Sunday, June 26, 2011
Shoot for Perfection
An amateur photographer that is serious about his or her work strives for that holy grail of photos; that one perfect image where all the necessary elements come together. Everyone wants a perfect image, but what is considered perfect is where photographers part ways. My idea of perfection has narrowed over the years as I have studied photography and joined critique forums where one learns quickly what works and what doesn't among experts. Of course, many preface the issue with the statement "All that matters is that you like it". Naturally. But what I found acceptable one or three years ago is not what I consider acceptable now. I have become formidable in my self-critiques and make decisions that inevitably lead to many more deletions or just not taking the shot.
Four years ago, I discovered a bird rookery on Biscayne Bay. During one summer three years ago, I visited that rookery several times over the course of 3 months or so. During that period I practiced flight shots persistently. It was an exciting game of tracking the incoming flying bird, and attempting to capture it as it grew larger in the frame. Loads of fun. I continue to practice when I visit the different rookeries I have discovered along the way. The birds are excellent teachers.
Exposure and lighting are critical for a perfect shot. The remaining elements depend on how well you take the photo (i.e., sharpness) and the subject (position of the bird, background and surroundings). Here are some photos from Saturday's trip to the rookery on the bay with a little self-critique included. Bottomline - I didn't get that perfect shot.
I like most everything about this photo; the bird is banking enough to receive sunlight on its underwings. The right wing is a bit shadowed, but that can be fixed with some dodging. The background is clean and the bird position within the frame is very good (no cropping needed). Even the head angle is acceptable. The problem - it isn't sharp. Normally, I would delete this photo, but because it has the other qualities, I am keeping it for record.
It's always a good thing to capture a bird with nesting branches in its beak, like this one. The photo is sharp (I always aim at the head) and the branch does not cover the bird's eye. The problem- wing position is not ideal, would prefer them to be pointing up; bird is angled away from me slightly, would like to see a slight head turn toward me. And I cropped this photo to give it relatively less room on the right because the bird was flying out of the frame rather than into it.
I like this photo for a few reasons. First, it is adequately sharp. Second, the bird is flying toward me and at an upward angle. And third, I love the background against the white bird. Problem: not close enough, would like more bird in the frame. And this photo was cropped about 20%.

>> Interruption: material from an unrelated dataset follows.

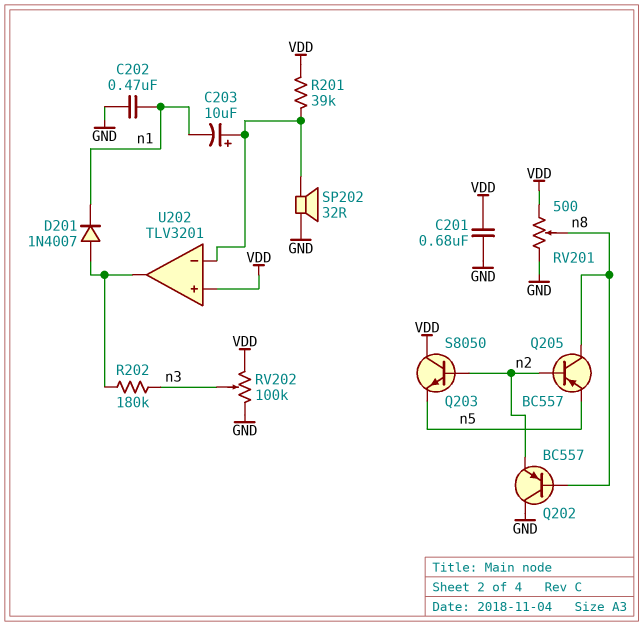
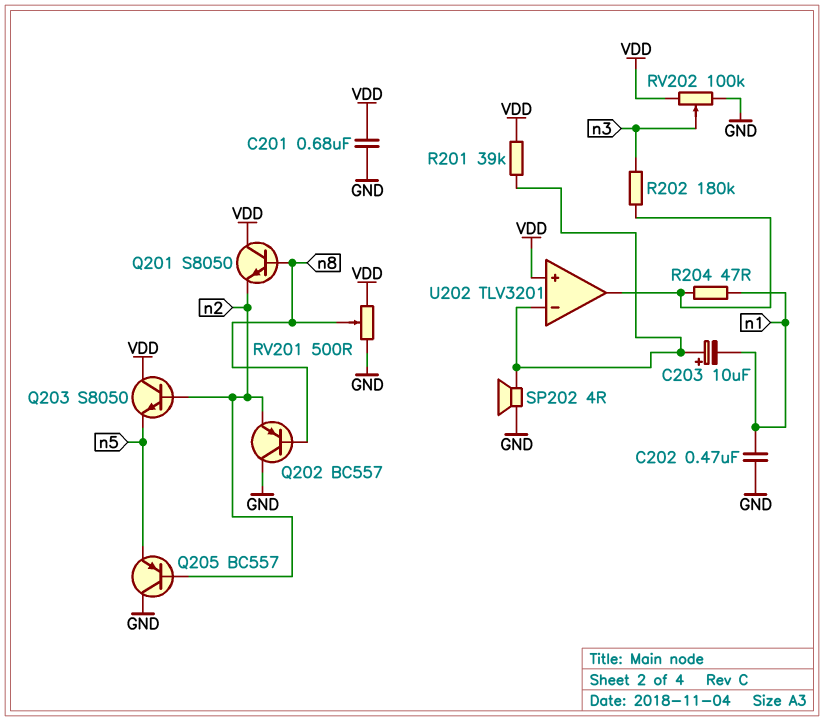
D201: diode 1N4007 (A U202/out, K n1) -> none
Q201: none -> NPN S8050 (B n8, C VDD, E n2)
Q205: PNP BC557 (B n2, C n8, E n5) -> PNP BC557 (B n2, C GND, E n5)
R204: none -> 47 (U202/out, n1)
SP202: speaker 32R (GND, U202/in-) -> speaker 4R (GND, U202/in-)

This is a typical scene in the mangroves, a bird about to land. The bird is sharp, it isn't covered by a foreground leaf or branch and the wings are outstretched nicely. Would rather capture it above all the heavy foliage. The problem: the bird needs to be turned toward me, preferably full frontal. Lateral positions can be nice, but they are a dime a dozen so to speak. I can chalk this up to the wind direction. Birds land and take off into the wind.
I actually like the background on this one, it provides a contrast to the bird and it's part of the scene. Those are palm trees in the background and I was lucky to not have a part of a building in the scene. The bird is sharp and angled toward me. And the little branch is not covering or shadowing the face. The problem - the wing position is not ideal, would like to see more of them with the bird at a steeper angle. As they are, they are shadowed. And I would like a separation between the bird and the mangrove leaves.
And last, the photo at the top. Not a flight shot, but a very nice bird pose. The bird is sharp, the background and environment are clean, allowing full view of the bird, including its feet. The bird is slightly angled toward me providing a profile that allows us to see its breeding plumage. The lighting is excellent as well. For a still shot, it's acceptable, I like the leg position of the bird and that it is standing above the leaves. The problem - it isn't a flight shot!